И вот мы разговорились. Обо всем, что они любили, что я любил, - о Пастернаке, о Шварце, об Окуджаве; американский подонок-атташе уточнял перевод нашего переводчика то на английский, то на русский. О политике мы говорить избегали. А когда я подошел к официантке, попросить еще чего-то, наш переводчик побежал за мной:
– Вы так и говорите! С ними никто так свободно не говорил! Они охренели. Они даже меня стали считать за человека!
Олби спросил:
– Когда вы пишете, о ком вы думаете - чтоб кому было понятно?
Я - не задумываясь:
– Всем!
– (Я представил солдата, который по увольнительной гулял с девушкой, и вдруг дождь, и он купил входные в театр...)
Они расхохотались.
Что такое?
– Я трачу много времени и сил, чтобы написать пьесу, - сказал Олби. Пускай зрители потрудятся и попытаются ее понять.
Потом мы пошли в театр Товстоногова, уже поздно. Вахтерша нас не пускала, мы перелезли через заборчик и с галерки посмотрели финал пьесы "Океан"...

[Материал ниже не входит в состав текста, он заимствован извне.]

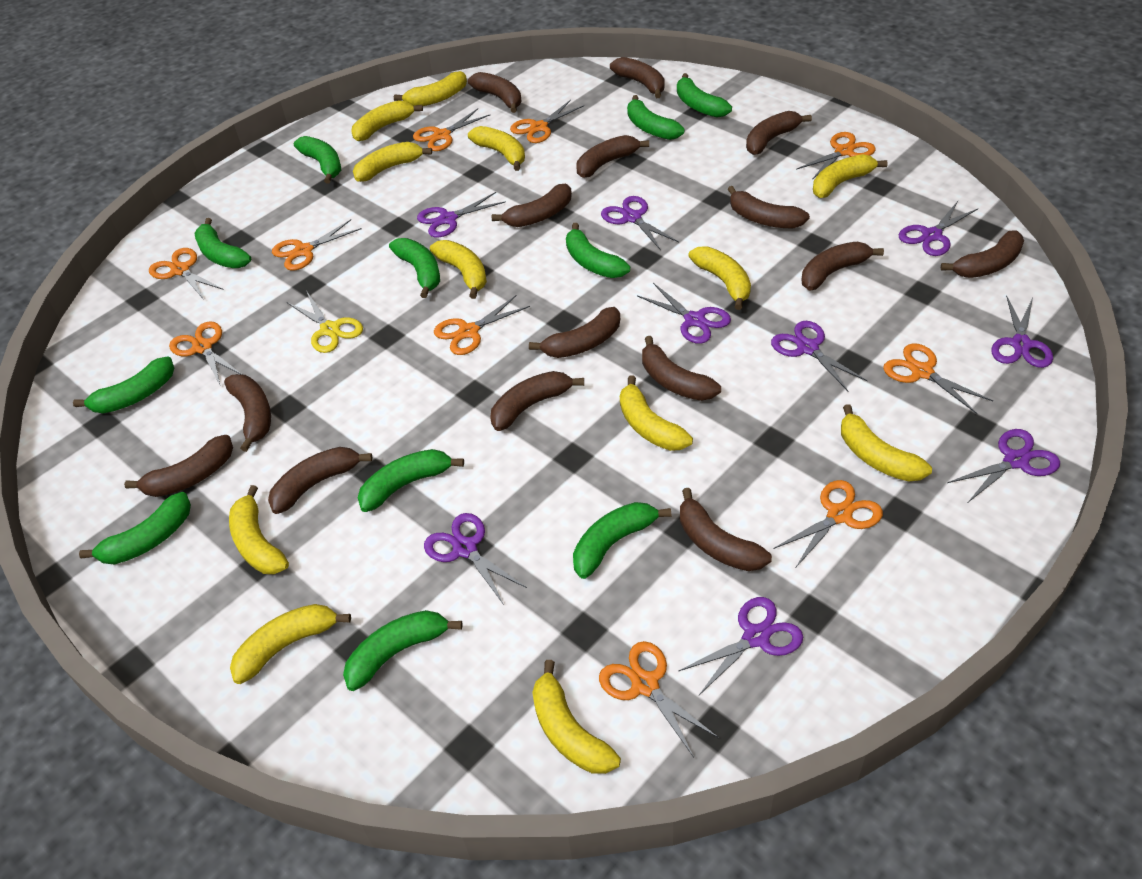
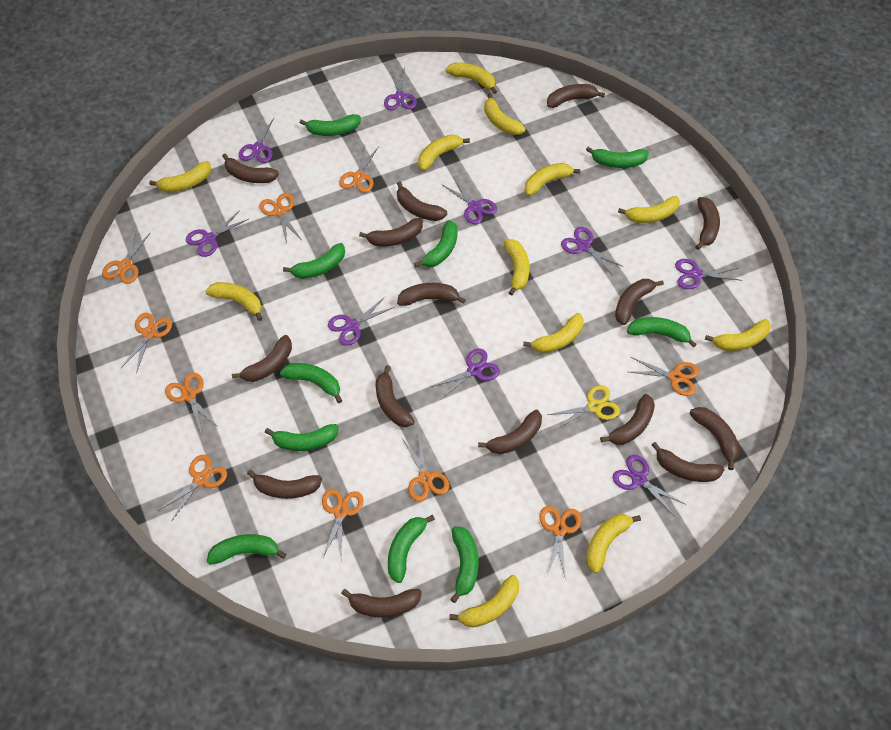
green banana: 11 -> 10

Много позже я узнал, зачем был нужен Олби. Дело в том, что они со Стейнбеком прилетели к нам для того, чтобы в личном общении проверить правильность предварительного выбора писате-лей, которых по поручению Пен-клуба решили пригласить в Америку на полгода (тогда еще никто никуда не ездил). Кандидатуры были такие: Евтушенко, Вознесенский, Аксенов, Некрасов и я. Олби, как драматургу, следовало познакомиться со мной. Знакомство, как кажется, полностью удовлетворило нас обоих. Потом, из Америки, Олби писал своему другу-атташе, что это был лучший день, проведенный им за несколько месяцев в России.